We have also studied the effect of catalyst weights (0, 30, 50, 70 and 100 mg). The results displayed that the progress of the yield was raised from 60 (30 mg) to 65 (50 mg) then to 78 (70 mg) and 88% (100 mg). The results displays that the best yield was achieved at 100 mg of the catalyst and the product yield was increased with small amount after 100 mg.

We have also carried out the reaction in different temperature. The results displayed that the progress of the yield was raised from 60 (40 °C) to 65 (60 °C) then to 77 (80 °C) and 88% (100 °C). The best result was obtained at 100 °C.

After optimization of the reaction conditions, we extended the scope of the reaction for various derivatives of nitrile compounds. Accordingly, both electron-donating and electron withdrawing substituents have been employed for this reaction. The conversion could also be very successfully carried out at very short time. These results strongly confirm that this method is applicable for green and fast conversion of a large variety of derivatives that is an excellent advantage in the green chemistry world (Table 6).

Table 6 Synthesis of 5-substituted 1H-tetrazoles derivatives in the presence of CF/M/PA/C.

The source of the catalysis in the formation of 1H-tetrazoles is the coordination of the nitrile substrate to the Lewis acidic copper. The dominant factor influencing [2 + 3] cycloaddition is coordination of Cu2+ to the nitrile, and. Subsequent nucleophilic attack by azide, followed by hydrolysis produces tetrazole as the end product47 (Fig. 10).

Figure 10
figure 10

Plausible Reaction Pathway for the Direct Conversion of over the CoFe2O4/MCM-41/PA/Cu Catalyst.

Catalyst reusability

The reusability of the designed catalyst was studied for the one-pot conversion of nitrile to tetrazole with 4-chlorobenzonitrile (1 mmol), catalyst (100 mg), NaN3 (1.2 mmol), at 100 °C in an aqueous medium and the findings are given in Fig. 11. For this, after the reaction was completed, the spent catalyst was removed after each run through applying an external magnet, then washed with ethyl acetate and used for the next run. The catalyst showed nearly the same performance compared with the first run even after six consecutive reaction runs in terms of the conversion of nitrile.
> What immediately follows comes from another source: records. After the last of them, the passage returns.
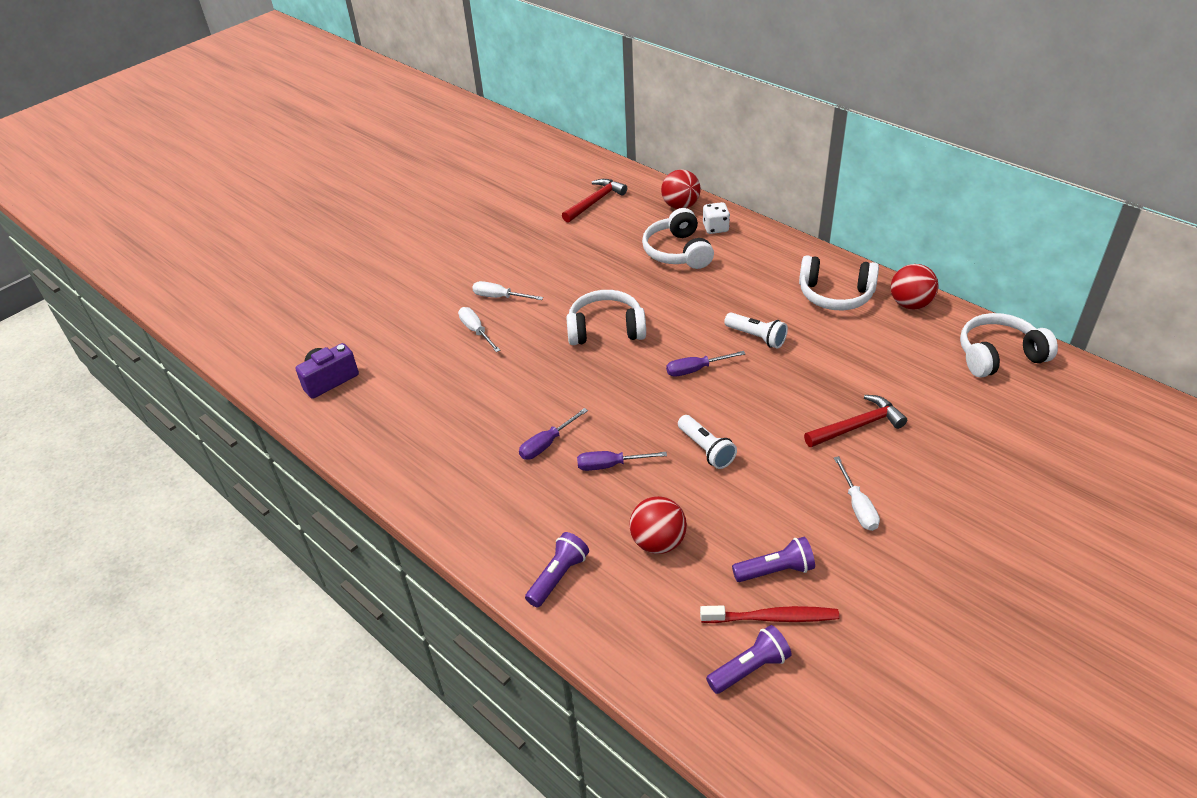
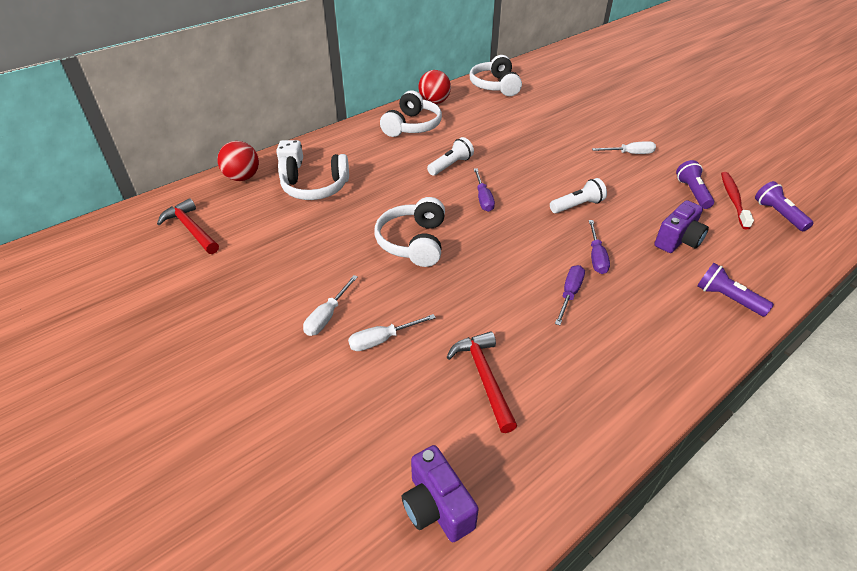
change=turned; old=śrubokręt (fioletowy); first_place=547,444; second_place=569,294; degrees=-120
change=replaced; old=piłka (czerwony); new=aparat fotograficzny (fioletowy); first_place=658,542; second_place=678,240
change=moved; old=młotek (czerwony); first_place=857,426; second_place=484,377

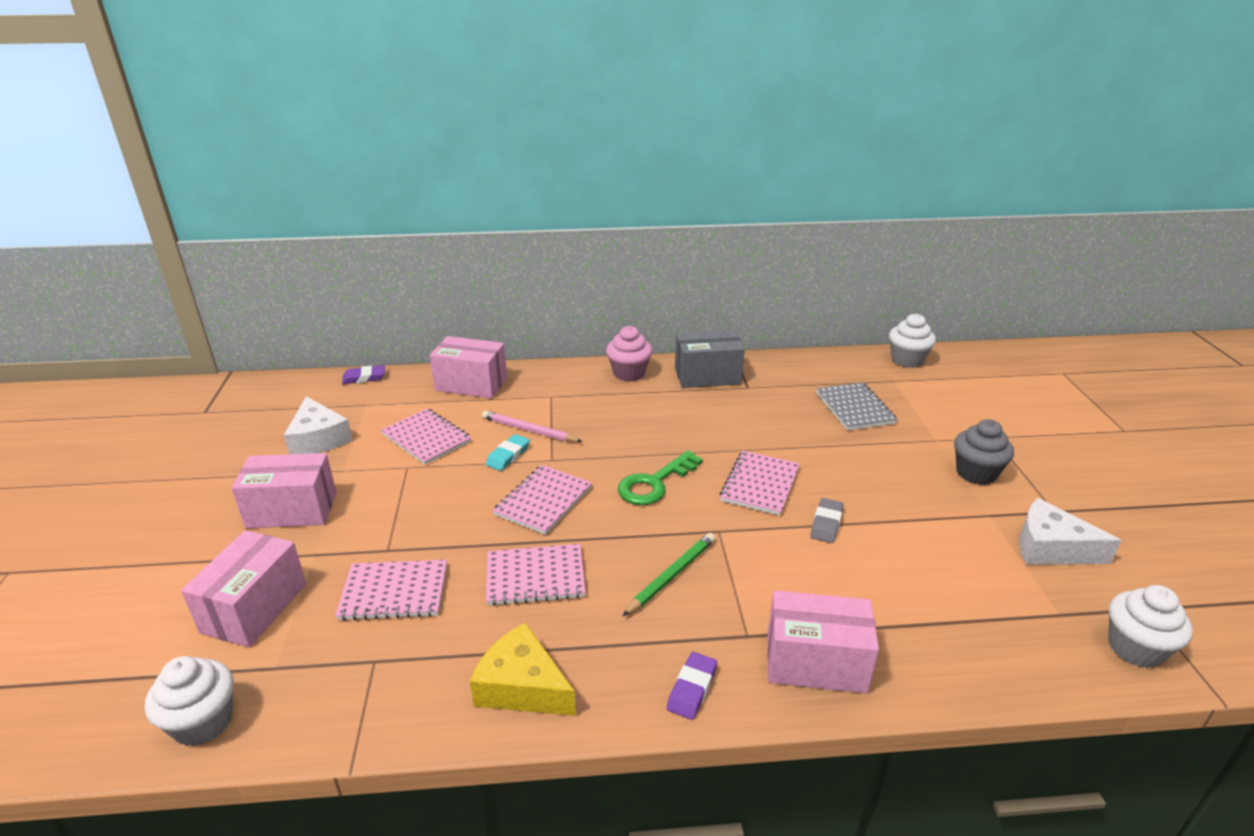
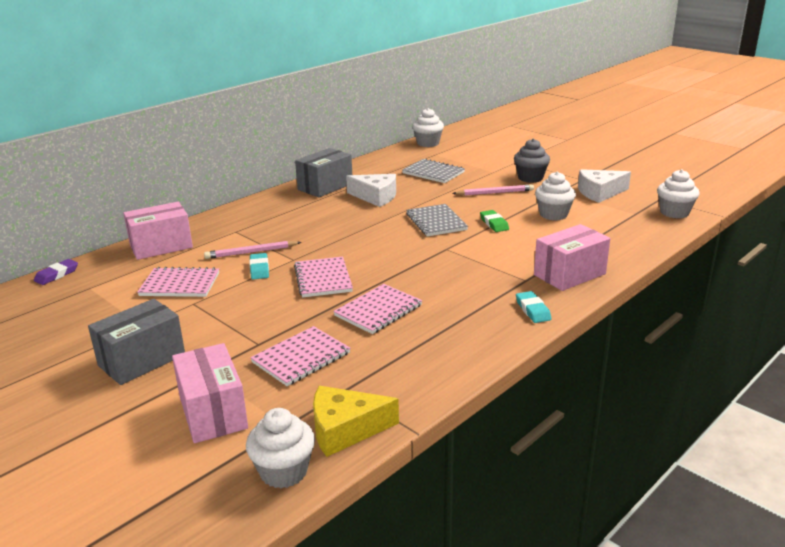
change=recoloured; old=pudełko (różowy); new=pudełko (szary); first_place=292,510; second_place=142,360
change=moved; old=ser (biały); first_place=318,439; second_place=376,197
change=moved; old=ser (żółty); first_place=522,686; second_place=345,430
change=removed; old=muffinka (różowy); first_place=629,373
change=removed; old=klucz (zielony); first_place=654,483
change=removed; old=ołówek (zielony); first_place=671,575
change=recoloured; old=gumka do mazania (fioletowy); new=gumka do mazania (turkusowy); first_place=692,688; second_place=532,310
change=recoloured; old=zeszyt (różowy); new=zeszyt (szary); first_place=760,484; second_place=436,222
change=recoloured; old=gumka do mazania (szary); new=gumka do mazania (zielony); first_place=826,524; second_place=494,224
change=added; new=ołówek (różowy); second_place=494,193
change=added; new=muffinka (biały); second_place=553,214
The stable performance could be related to the negligible leach in the Cu loading. In another study a leaching test was performed to show the nature of catalyst in the reaction process. To do this, the reaction was stopped after about 50% of the reaction process was completed, then the catalyst was removed using an external magnet. The catalyst-free mixture was then allowed to continue for 20 min. In this case no further conversion was observed indicating that the catalyst operates in a heterogeneous manner.

Figure 11
figure 11

Reusability of the CoFe2O4/MCM-41/PA/Cu catalyst. Reaction conditions: 4-chlorobenzonitrile (1 mmol), NaN3, (1.2 mmol), catalyst (100 mg) and water (3mL) at 100 °C.


The present work successfully developed a novel catalyst with core –shell structure (CoFe2O4/MCM-41/PA/Cu) for the one-pot the conversion of nitrile to tetrazole that has powerful catalytic activity, high separation efficiency and good reusability. The incorporation of CoFe2O4 could not only impart the catalyst with a strong magnetism, but also tune its acidity to promote tetrazole production. A high yield was achieved from nitrile conversion in an aqueous medium. The as- catalyst could be reused at least six times by an external magnetic field without substantial change in catalytic activity. This proposed strategy exposes some advantages over those available towards tetrazole production from nitrile, such as the nonuse of hazardous metal or dual catalysts, fine catalyst recyclability with magnetic separation, and the implementation of a green and sustainable route.